Leemdijk consists of three fault bounded dip closures which are
potentially in communication, forming one larger structure.
Detailed work has begun on the Ottoland oil and gas discovery,
located on the same Andel Va block as the Brakel gas field. The
Ottoland discovery well encountered 75ft of net oil pay in two
Triassic sandstone formations. Seismic interpretation and depth
migration studies, followed by structural and static modelling,
will refine the volumetrics ahead of a development plan,
potentially including a new horizontal well. In addition, seismic
reprocessing has been completed on the Andel Vb licence ahead of
updating the prospectivity estimates for this area.
At Parkmead's producing Geesbrug gas field, the potential for a
new low-cost infill well is being studied in order to maximise
production. In addition, compressor optimisation work at the
Grolloo field is expected to be carried out in 2019.
Results
During the six-month period to 31 December 2018, the Group
generated revenues of GBP5.3 million (2017: GBP2.7 million).
Parkmead more than doubled its gross profit for the period to
GBP3.8 million (2017: GBP1.4 million profit) delivering a net
profit of GBP2.2 million (2017: GBP4.5 million loss).
This is a significant achievement and is testament to the
success of the Group's onshore gas portfolio and careful financial
discipline. The Group's gas portfolio in the Netherlands generates
positive cash flows and Parkmead's four separate gas fields have an
average operating cost of just US$12.3 per barrel of oil
equivalent.
Administrative expenses/credits amounted to a GBP0.3 million
credit (2017: GBP0.3 million expense). Underlying administrative
expenses (not including non-cash share based payment
credits/charges) are continually being monitored and reviewed to
ensure that Parkmead maintains a strong balance sheet.
Parkmead's total assets as at 31 December 2018 stood at GBP79.9
million (2017: GBP75.8 million). Financial assets were GBP5.7
million (2017: GBP4.1 million). Cash and cash equivalents at year
end were GBP23.6 million (2017: GBP24.4 million). Parkmead is very
carefully managed and remains debt free. Interest bearing loan
assets were GBP3.0 million (2017: GBP1.7 million). The Group's net
asset value was GBP66.6 million (2017: GBP65.2 million). Parkmead
is therefore well positioned for growth.
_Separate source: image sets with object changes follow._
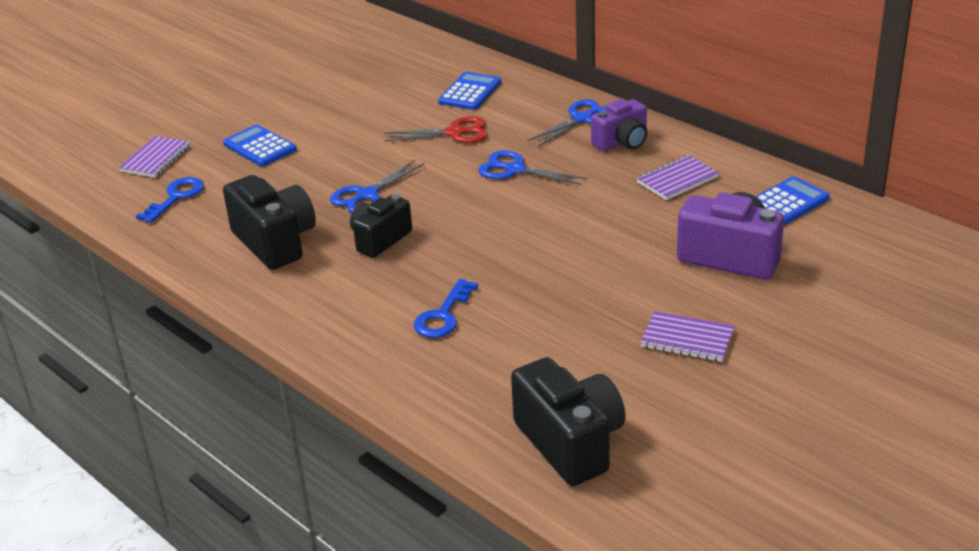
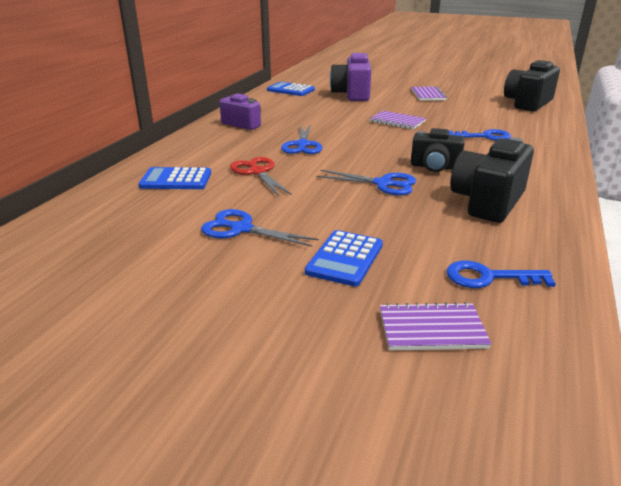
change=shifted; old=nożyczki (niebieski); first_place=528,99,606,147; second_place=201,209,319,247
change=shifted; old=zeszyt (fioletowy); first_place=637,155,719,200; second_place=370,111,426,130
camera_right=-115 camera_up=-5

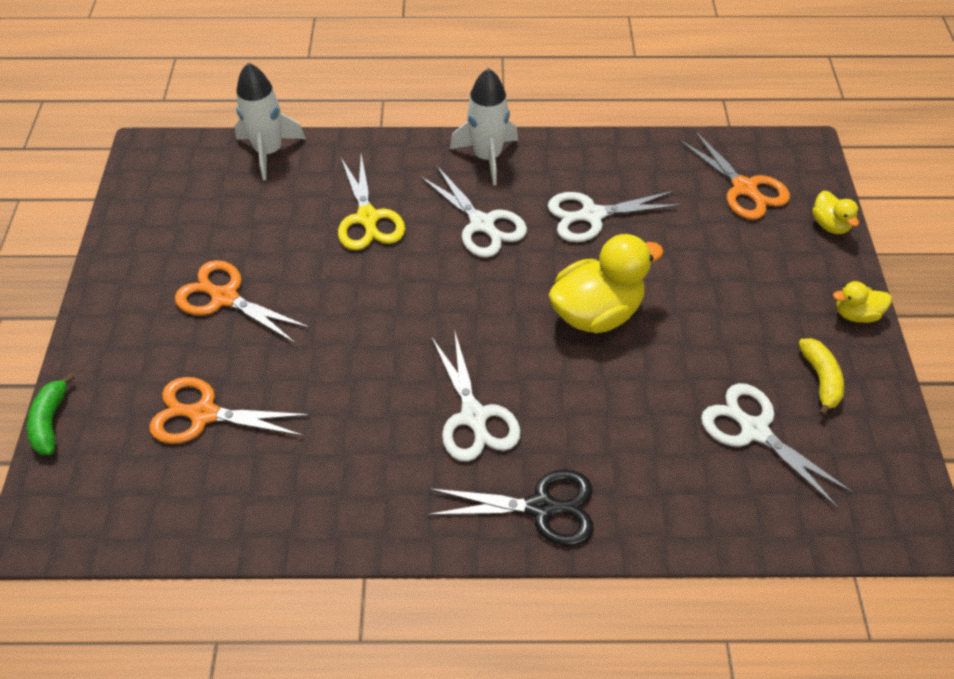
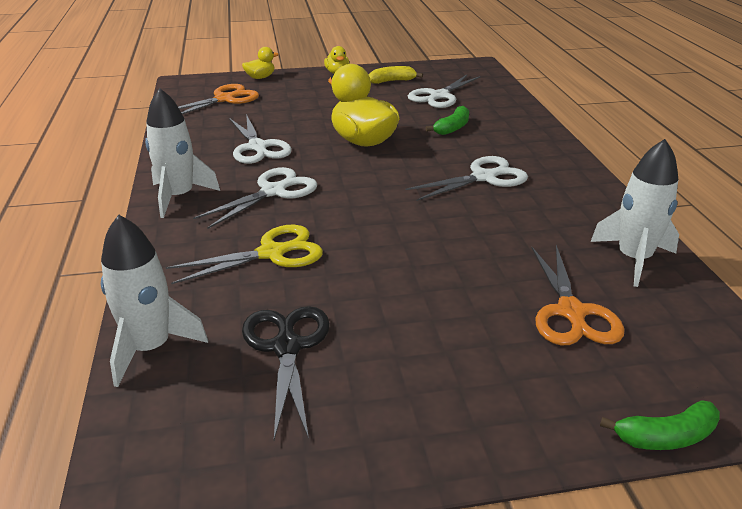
change=gone; old=nożyczki (pomarańczowy); first_place=175,260,311,344
change=shifted; old=nożyczki (czarny); first_place=427,469,594,546; second_place=242,306,330,440
change=new; new=banan (zielony); second_place=425,106,469,135
change=new; new=rakieta (biały); second_place=591,139,679,287
camera_right=-100 camera_up=-20

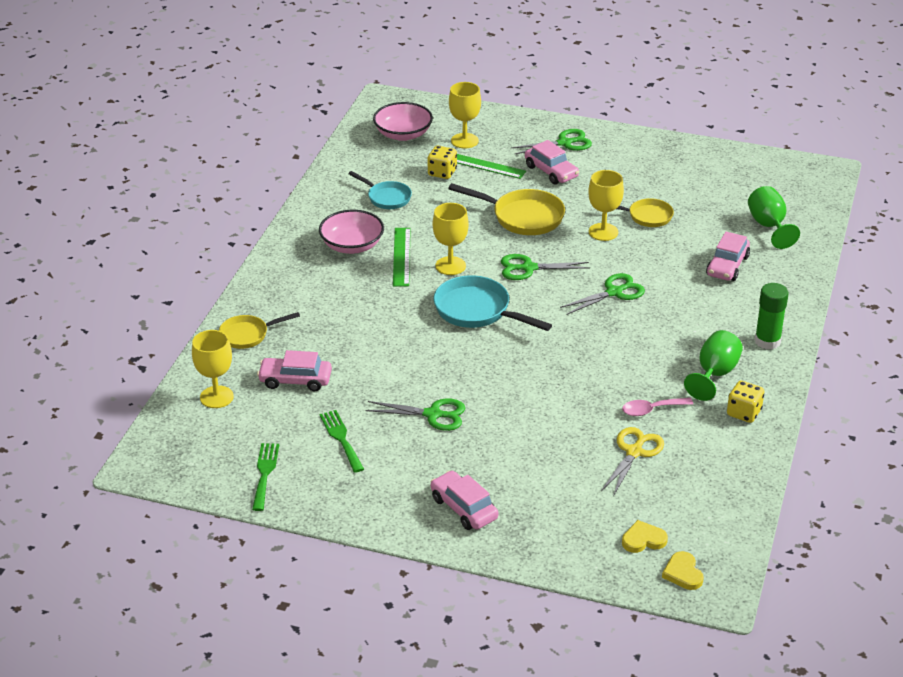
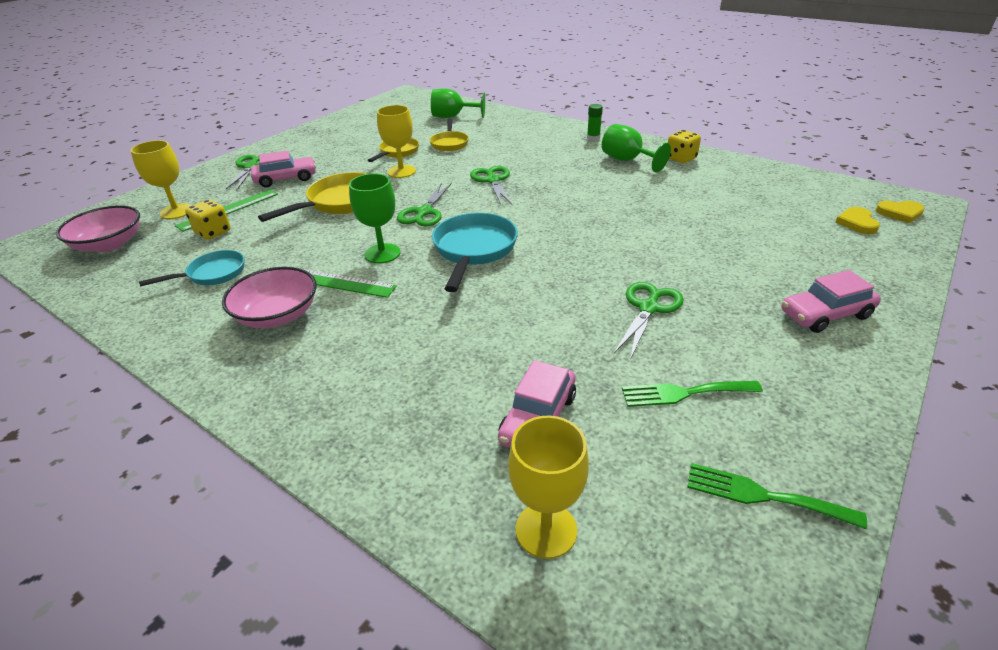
change=shifted; old=patelnia (żółty); first_place=219,312,300,349; second_place=430,118,469,151
change=repainted; old=kielich (żółty); new=kielich (zielony); first_place=433,203,469,275; second_place=349,173,400,264
change=rotated; old=patelnia (turkusowy); first_place=434,275,552,331; second_place=432,213,518,292; degrees=135
change=gone; old=nożyczki (żółty); first_place=601,427,664,496
change=gone; old=łyżka (różowy); first_place=622,398,693,416
change=gone; old=samochód (różowy); first_place=706,232,750,281
change=scaled; old=klej w sztyfcie (zielony); first_place=754,283,789,349; second_place=587,104,603,141; factor=0.62
camera_right=-70 camera_up=0

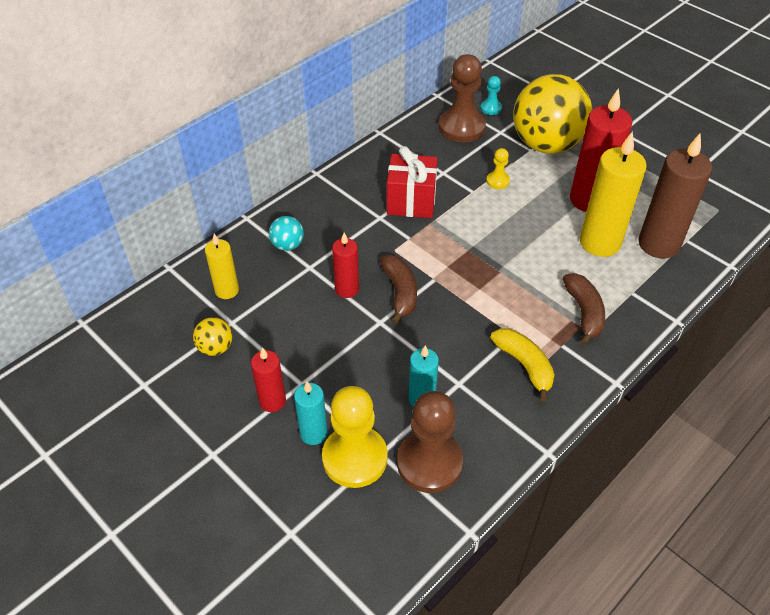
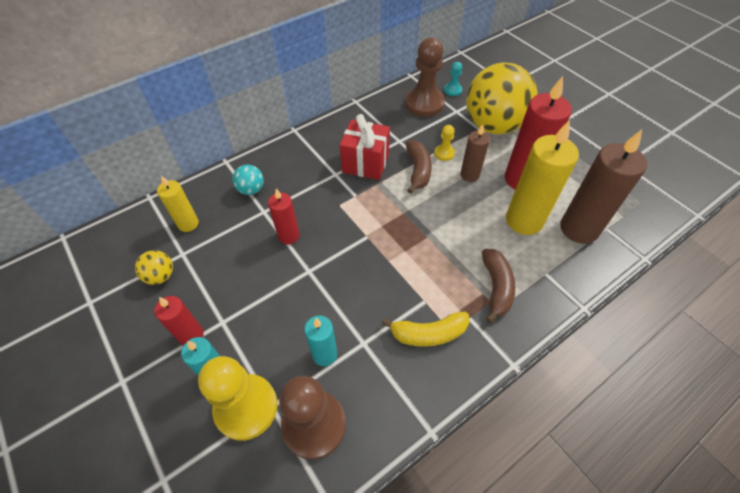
change=shifted; old=banan (brązowy); first_place=380,255,417,324; second_place=406,140,432,194
change=rotated; old=banan (żółty); first_place=490,328,555,402; second_place=381,312,470,347; degrees=105
change=new; new=świeca (brązowy); second_place=460,124,490,182
camera_right=10 camera_up=5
This positive position is
a direct result of experienced portfolio management and a strong
focus on the Company's capital discipline.
Investments
The Group's largest investment is in Faroe Petroleum plc (LSE
AIM: FPM.L). As at 31 December 2018, this investment was carried at
a value of GBP5.7 million.
In January 2019, post reporting period end, a recommended cash
offer for Faroe Petroleum was made by DNO ASA of 160 pence for each
share in Faroe Petroleum. This offer was successful, and as a
result, Parkmead received GBP6.2 million at the end of January
2019.
Outlook
Parkmead has delivered considerable growth in both its financial
position and asset base in the six-month period to 31 December
2018. This was achieved by more than doubling Parkmead's gross
profit and increasing gas production from the low-cost onshore
Netherlands portfolio, as well as increasing the Group's asset base
through the success in the UK 30th Licensing Round.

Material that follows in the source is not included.